The brain generates representations of environmental inputs received from sensory systems and must maintain and update these representations to allow humans and other animals to effectively interact with the environment. Brain cells, or neurons, connect and communicate at structures called synapses. Each neuron possesses about 104 synapses. Synapses are packed with over 500 different proteins that exist in copy numbers of ~20 to 2000 molecules per synapse. The proteins present at a given synapse determine how that synapse functions. When the brain adapts, such as during learning and memory, the properties of neurons and synapses change to encode and maintain new information. The adaptive response of neurons and synapses relies on modifications to existing proteins as well as changes in gene transcription, protein synthesis, and protein degradation. To endow synapses with independent control over their protein composition, neurons have delivered the cell biological machines for protein synthesis and degradation to synapses.
The Schuman lab is interested in understanding how synapses work. In particular, we focus on how an individual neuron controls the type, amount, and location of the proteins that populate its synapses. Research over the past 20 years or so has led to the identification and a basic functional understanding of the proteins that populate synapses. In order to understand how all of the proteins function together and maintain their concentrations in the appropriate range one must obtain quantitative information at high resolution. What are the populations of RNA molecules that code for protein (mRNA) and regulate synaptic function? What is the density of molecules in neurons? What is the lifetime of the different mRNAs and proteins at synapses? How do these numbers relate to the strength of individual synapses? How are these numbers altered during synaptic plasticity, and what effect does this have on the network of synaptic proteins? How do these molecular processes contribute to learning and memory in animals? These are the types of questions that we seek to answer with a combination of imaging, electrophysiology, biochemistry, molecular biology, bioinformatics, modeling, and behavioral analyses.

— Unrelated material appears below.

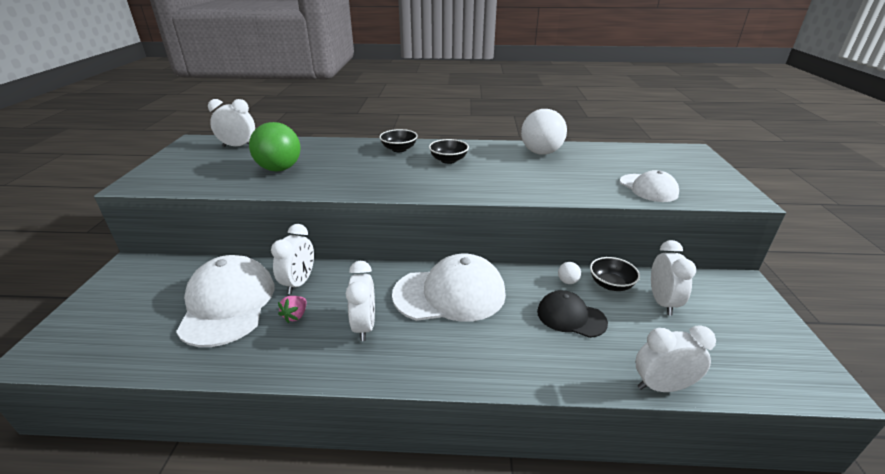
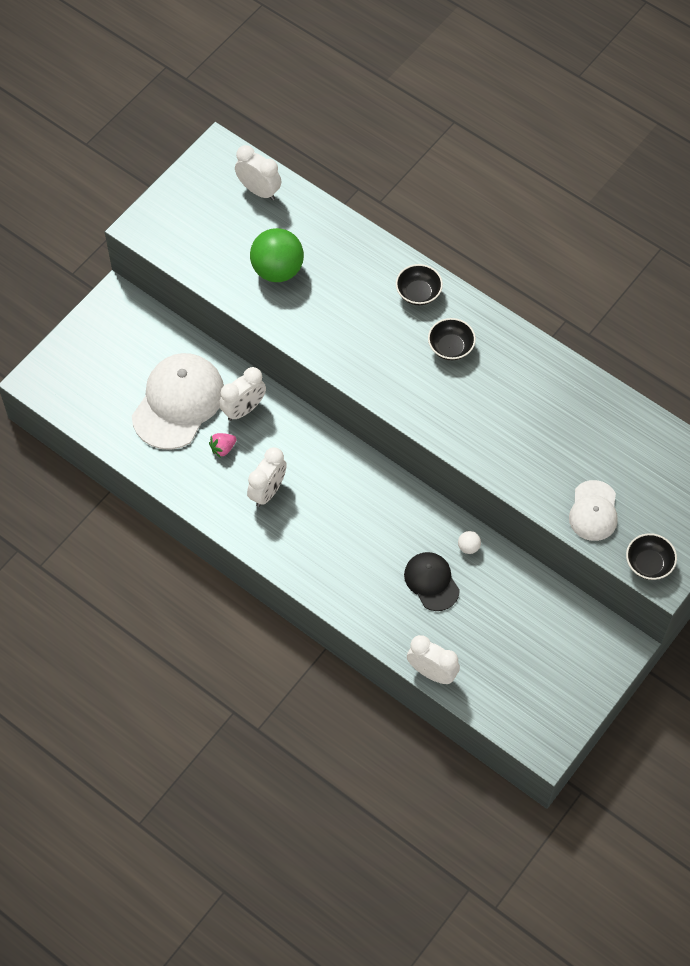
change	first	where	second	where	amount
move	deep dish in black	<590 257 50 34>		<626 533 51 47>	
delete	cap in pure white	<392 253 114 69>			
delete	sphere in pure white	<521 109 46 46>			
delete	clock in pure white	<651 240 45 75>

The Schuman group develops and uses advanced technologies (deep sequencing of neuronal mRNA 3’UTRs; fluorescent labeling and quantification of individual mRNAs; high-resolution in situ hybridization; labeling, identification, and visualization of newly synthesized proteins in identified neurons) to uncover the local cell biological mechanisms that allow synapses to function autonomously and be modified by experience. In order to identify or visualize recently synthesized proteins, we (together with Dave Tirrell at Caltech) developed a new suite of methods (BioOrthogonal NonCanonical Amino acid Tagging, or BONCAT) that use a non-canonical amino acid (NCAA), modeled after a natural amino acid, such as methionine. The NCAA is close enough in structure that the cellular protein synthesis machinery is “fooled” and uses the NCAA, instead of a natural amino acid, to make new proteins. Moreover, the NCAA has a special chemical group that serves as a molecular handle — allowing us to access to the newly synthesized protein — to identify it with mass spectrometry or to tag it with a fluorescent dye and visualize it within a neuron. Taken together, these technologies allow us and other researchers to unravel the molecular mechanisms that underlie synaptic protein homeostasis. Interestingly, several developmental (e.g. Fragile X Mental Retardation Syndrome) and degenerative (e.g.Parkinson’s disease) neural disorders appear to target the machinery that maintains synaptic proteins in a dynamic range — highlighting the importance of these local control mechanisms.